In the south, the government has assigned some former Turkish Cypriot homes to Greek Cypriot refugees.
A family from Turkey now lives in the Kyriakou house in Ardana.
Once mixed, the village no longer has any Greek Cypriot residents. Their ruined church is frequented only by pigeons.
Iakovos Savva lives in a basic, “temporary” house built for refugees in Nicosia.
“I feel like a pig,” he says.
“My house is in Ardana,” he says, recalling that the property was built by his ancestors and kept in the family thanks to the money earned by his brother who emigrated.
Although sceptical, he follows the negotiations that will resume in Geneva this week on the reunification of the island.
Every morning, he devours the political pages of the newspaper in the butcher shop of his son Kyriakos who was 22 when the family fled.
Now 65, Kyriakos’s anger and sadness remain strong.
“I compare (the two places) all the time. When I drink a coffee here in Nicosia, I remember how it was in the village with all my friends.
“When I look at the city I think that there (in Ardana) we had the sea so close to the north and south.
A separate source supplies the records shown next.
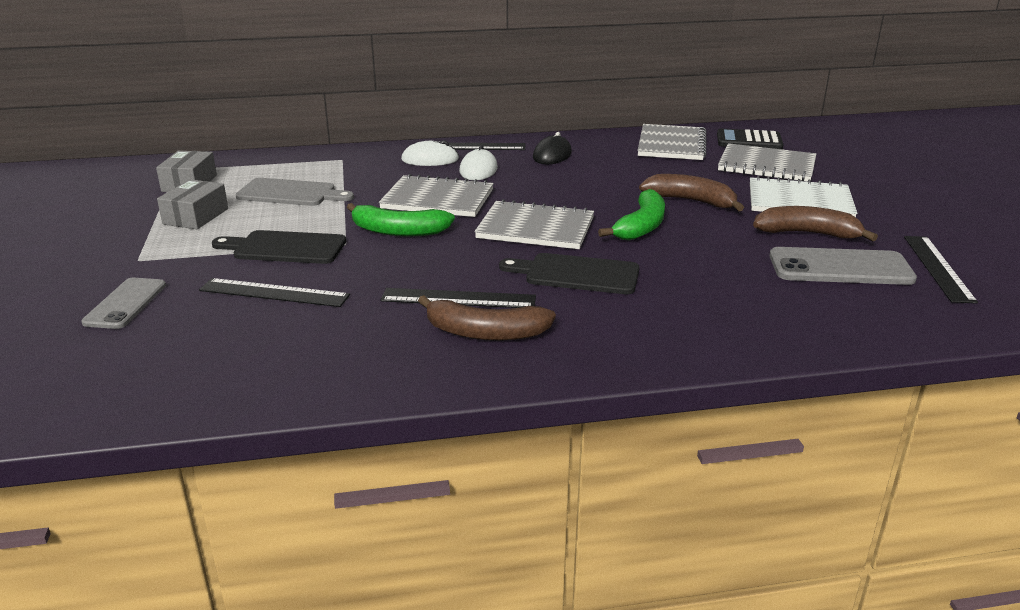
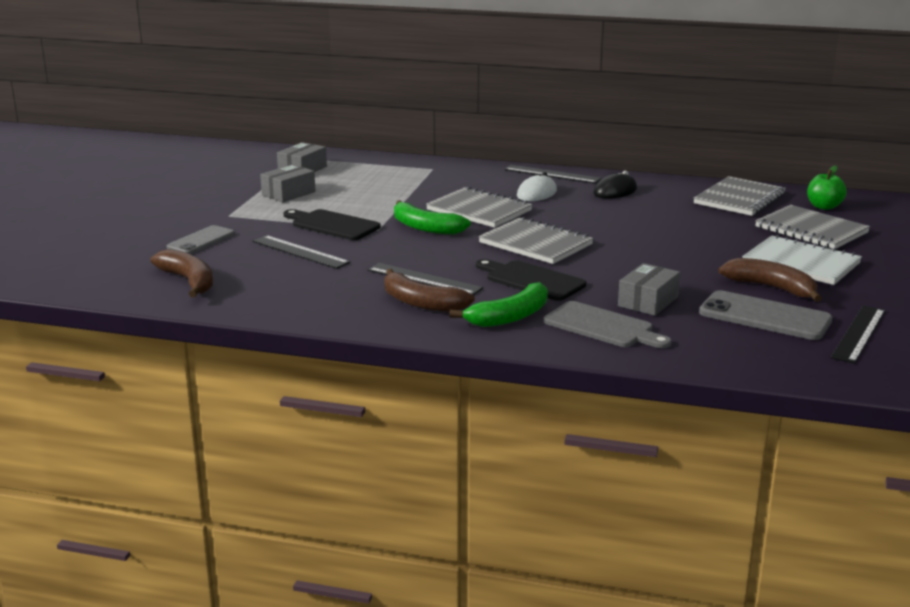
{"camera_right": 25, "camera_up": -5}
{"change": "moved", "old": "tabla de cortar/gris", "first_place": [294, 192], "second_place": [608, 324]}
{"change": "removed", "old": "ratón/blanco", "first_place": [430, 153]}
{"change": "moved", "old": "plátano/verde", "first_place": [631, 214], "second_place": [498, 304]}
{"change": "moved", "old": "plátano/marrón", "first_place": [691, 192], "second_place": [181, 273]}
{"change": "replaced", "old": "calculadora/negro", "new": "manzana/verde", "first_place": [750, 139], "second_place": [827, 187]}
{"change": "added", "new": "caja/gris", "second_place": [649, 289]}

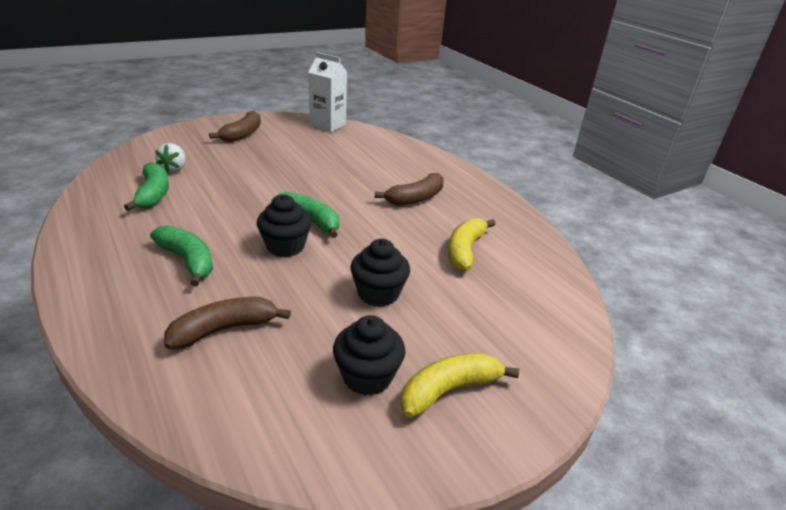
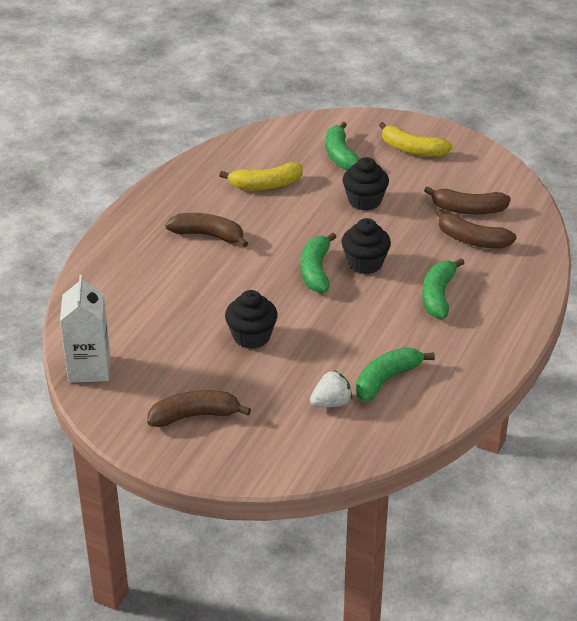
{"camera_right": -120, "camera_up": 5}
{"change": "moved", "old": "magdalena/negro", "first_place": [369, 355], "second_place": [251, 319]}
{"change": "added", "new": "plátano/verde", "second_place": [343, 146]}
{"change": "added", "new": "plátano/marrón", "second_place": [467, 200]}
I think of my childhood.”
Even though he has built a new life in Nicosia where his two daughters were born, Kyriakos says he would not hesitate if a peace deal allowed him to return to the family house.
His daughter Maria, a 32-year-old lawyer living in Germany with her French husband, never lived in the Ardana home and has no plan to do so.
But even she has tears in her eyes when she talks about it.
“This house is like one important piece of the puzzle of my identity,” she says.
“I want to go back to Ardana to show my son the village so that he will understand the story of the family and know where we come from.”
Property ownership is one of the key challenges for the Cyprus peace negotiators.
The restitution of homes under any deal is expected to depend largely on the boundaries of the two states in a future federation, although strong emotional ties to a property may also be taken into account.
In some cases, the return of homes will not be possible, in which case people could get a similar property or financial compensation.
Iakovos Savva says that although he fears an unfair outcome for the displaced, he is in favour of a settlement “to create stability”.
His son, more bitter, rejects the idea of financial compensation and wants the house back.
He is “not interested” in the fate of the family who has lived there for years “because they knew it was not their house”.
If a referendum is held on a peace deal that did not offer the chance to recover the property, he says he would vote “no”.
Maria says she would vote for reunification even without the return of the house.
She has no interest in financial compensation although it could give “a bit of justice” to people who lost their properties.
“There is no price for the emotional link we have with our family home,” she says.